THE FRIDAY FIVE HUNDRED: WHAT’S SO FUNNY? Part 3

This week I have continued reading  Barbara Pym’s novel Crampton Hodnet, finding passages that amuse me and noting her techniques for creating her signature humor, so wry and satisfying.

4. Barbara Pym lets her characters ponder and philosophize, but when they start taking themselves too seriously, she slips in some prosaic details (gleaned no doubt from a lifetime of observing and listening). The juxtaposition of the dramatic and somber with the small, unexpected, and mundane makes me laugh. Some examples:

Francis Cleveland, the married Oxford don, and Barbara Bird, his student, are in a railway compartment, heading home from their visit to the British Museum in London, where Francis has boldly declared his love. The two are alone in the compartment, but the chance for romance ends  when “an old, birdlike man hurried in and sat nodding in a corner over his evening paper.” Francis and Barbara sink into dramatic individual reveries about their newly professed love and what an affair might mean for each of them, but the spell is broken when the old man announces, “I think I will go and wash my hands.”

Now alone with Barbara, Francis wants to kiss her, but she resists, again sinking into troubled thoughts about having an affair with a married man who is also her tutor.  Pym ends the melodrama when the old man returns:

“. . . and there followed one of those unreal conversations, this one being about the washing arrangements in English trains, the small hard, non-lathering pieces of soap, the shortage of towels, the water that gushed forth in a boiling icy stream or refused to gush at all, the smuts in the basin.”

In a later chapter,  the vicar offers a  prayer to open the  spring church garden party:

“Grant that . . . we may have fine weather, so that we may enjoy the fruits of the earth which Thou in Thy mercy has vouchsafed us.”

Stephen Latimer, the handsome curate, thinks,

What fruits of the earth were they hoping to enjoy this afternoon? Early potatoes? There was certainly nothing else in the garden yet. . . he bent his head in a lower and more devout attitude, fixing his eyes on the root of a plantain which had been turned brown by weed-killer.”

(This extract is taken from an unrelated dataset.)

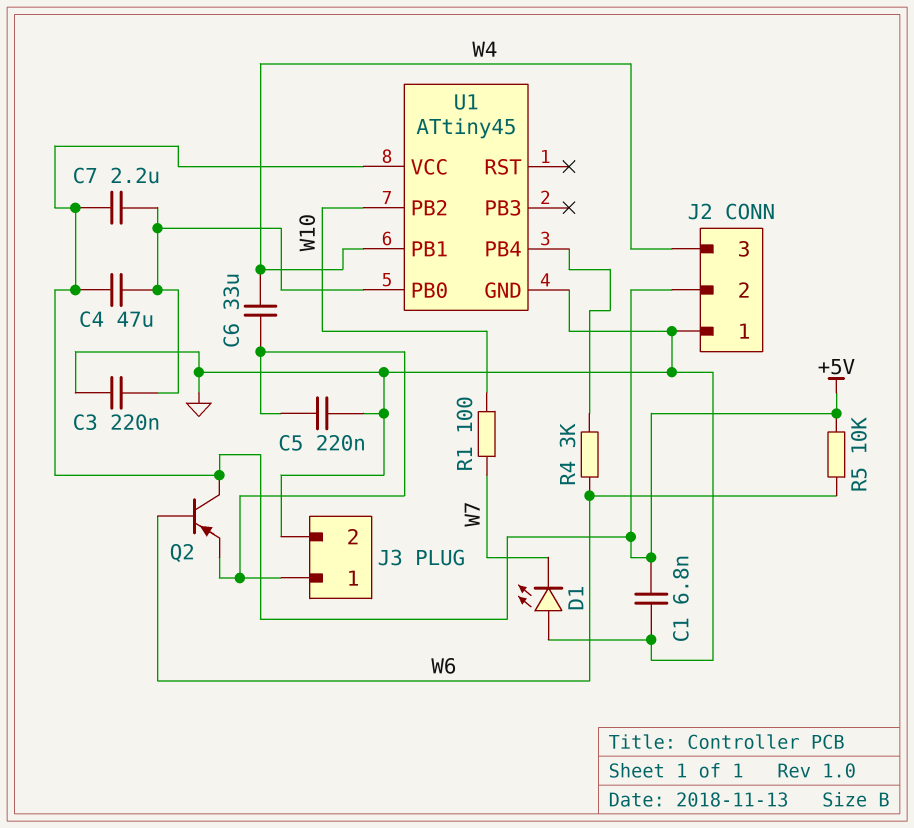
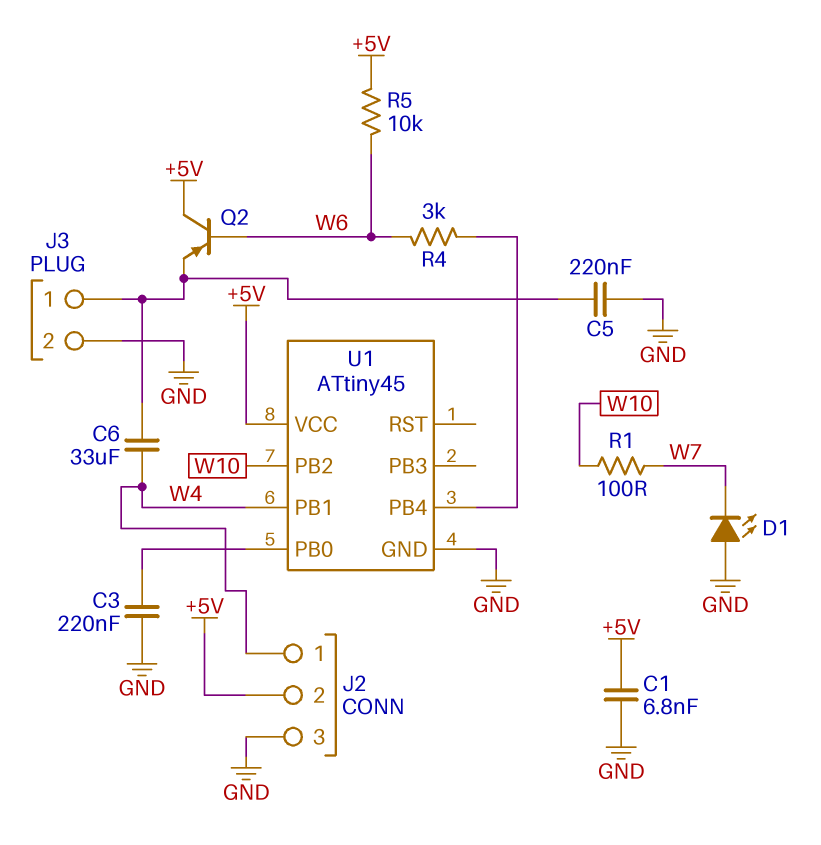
C4: 47uF (+5V, U1/PB0) -> none
C7: 2.2uF (+5V, U1/PB0) -> none
J2 pin 1: GND -> W4
J2 pin 3: W4 -> GND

When Miss Doggett and Miss Morrow return from the garden party and are eating dinner, Miss Morrow wonders what a person can expect to get out of life and if most people — herself included — often get much less than what they expect. Then Pym slips this in:

“With her mouth full of ham and beetroot and rather tough lettuce — Miss Dogget always took the tender leaves for herself — Miss Morrow pondered on these problems. But by the time the cornflour blancmage arrived she had found no satisfactory answer, and Miss Doggett had gone on to speak of other things.”

A lesser writer would have skipped the non-lathering soap, early potatoes, plaintain root, and rather tough lettuce. Genius Barbara Pym knew that the life (and humor) is in such details.